La Cour contre la Corriveau

Illustration de La Corriveau dans sa cage de fer 52 Ko

Le 15 avril 1763, la cour martiale britannique déclare Marie-Josephte Corriveau (1733-1763) coupable du meurtre de son 2e mari. Elle la condamne à être pendue et exposée pendant un mois dans une cage de fer à la vue et au su de tous, un châtiment inhabituel en Nouvelle-France.

La tragique histoire de « la Corriveau » a marqué l’imaginaire populaire. Son histoire s’est enrichie au fil du temps de faits plus ou moins réels. La légende raconte que certaines nuits, à l’île d’Orléans, la Corriveau terrorisait les passants… bien après sa mort.

Crimes et châtiments

Photo d'un carcan 20 Ko
Illustration d'un carcan 8 Ko

Chaque délit entraîne une sanction. Dans la première moitié du 18e siècle, les délits majeurs prennent la forme de crimes contre la personne, comme la violence verbale ou physique, et de crimes contre les biens, tels le vol, le recel, les incendies criminels.

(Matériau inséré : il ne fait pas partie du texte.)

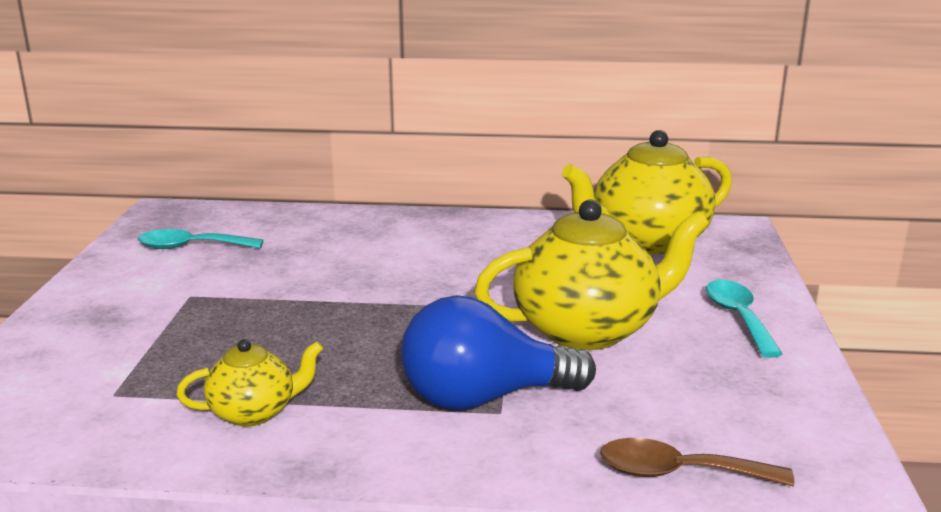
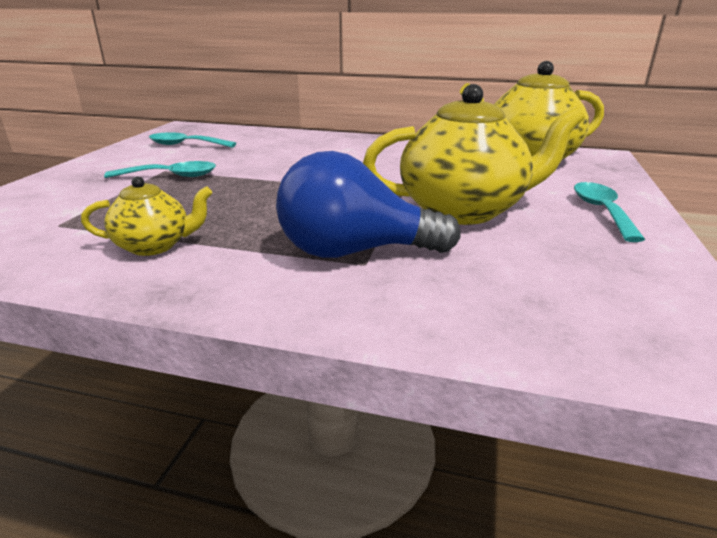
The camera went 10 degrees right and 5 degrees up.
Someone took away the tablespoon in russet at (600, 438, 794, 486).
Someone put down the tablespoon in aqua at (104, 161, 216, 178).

L’ivresse publique, le faux monnayage, la sédition - des crimes de lèse majesté- figurent également au nombre des crimes de l’époque, en plus des crimes contre les mœurs comme l’inceste et la prostitution.

Les juges condamnent les délinquants à payer une amende ou à faire des excuses publiques, notamment. Pour les crimes les plus graves, les coupables risquent d’être soumis au carcan, flagellés, marqués au fer rouge ou même pendus.

Des maisons d’arrêt

Illustration d'un cachot 4 Ko

Aux 17e et 18e siècles, les villes de Québec, Montréal et Trois-Rivières utilisent comme prison des édifices existants, parfois même des maisons privées ou des casernes militaires. Les conditions de détention sont horribles dans ces pièces insalubres, malodorantes, mal équipées.

La prison n’est le plus souvent à cette époque qu’une maison d’arrêt où on retient un accusé jusqu’à ce que sa sentence soit rendue. C’est au cours du 19e siècle que la maison d’arrêt est devenue une prison ou un pénitencier, c’est-à-dire un lieu où les contrevenants sont privés de liberté pour un certain temps afin d'expier les crimes qu’ils ont commis.